The patients whose disease was resistant to trastuzumab and progressed did well with the paclitaxel/carboplatin combination. Because of the long half-life of trastuzumab, these patients probably still received some three-drug effect.

The response rate for this group was 60 percent - very similar to what has been reported. The progression-free survival was approximately 17 months, and the median overall survival was approximately 30 months. Patients with IHC 3+ and FISH-positive tumors received the most benefit from the combination, and their overall survival was approximately three years.

Ninety percent of patients on this trial benefited by attaining stable disease or better, and 70 percent experienced tumor shrinkage or better. With these high response rates, and as we've seen from Dr Robert's and Dr Perez's work, this three-drug regimen is probably as good as we first noted.

Toxicity

We wanted a nontoxic regimen and we certainly achieved that. There was no Grade 3/4 hemetologic toxicity, alopecia or mucositis.

Phase II data comparing weekly versus every-three-week administration of paclitaxel/carboplatin/trastuzumab suggests better tolerability with the weekly regimen. There isn't any response or survival data available yet, but I suspect that weekly administration will be at least as efficacious as every three weeks.

When discussing this with patients, I generally recommend the weekly regimen unless they have a long distance to travel or some other unique circumstance that makes that difficult. The weekly regimen has a very mild toxicity profile.

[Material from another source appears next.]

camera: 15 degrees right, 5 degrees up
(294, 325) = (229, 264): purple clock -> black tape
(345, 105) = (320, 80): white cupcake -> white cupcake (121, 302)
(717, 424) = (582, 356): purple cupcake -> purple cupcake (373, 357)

It surprises people that adding both paclitaxel and carboplatin to trastuzumab rather than adding one or the other doesn't seem to adversely affect the toxicity profile. People often say, "Surely there's more toxicity with a triplet than single-agent trastuzumab," but that doesn't seem to be the case with the weekly therapies. This is one reason we chose to err on the side of being a little more aggressive.

Future investigation of the taxane/carboplatin/trastuzumab combination

We've been surprised how quickly the taxane/platinum/trastuzumab combination has moved into the adjuvant setting. The adjuvant BCIRG trial utilizing this combination is accruing over 100 patients a month. Accrual will probably be completed by early next year, and we'll see how this triplet fares in the adjuvant setting.

In addition, everyone wants to know how the carboplatin/trastuzumab combination would have fared in metastatic disease, so we're going to do a pilot study in which patients receive carboplatin/trastuzumab for at least two cycles, and a taxane will be added in the nonresponders. Dr Mark Pegram published the first cisplatin/trastuzumab trial in 1998, which had a 24 percent response rate for second- and third-line therapy in metastatic breast cancer. I suspect our trial will show that the benefit of adding a taxane will offset any additional toxicity.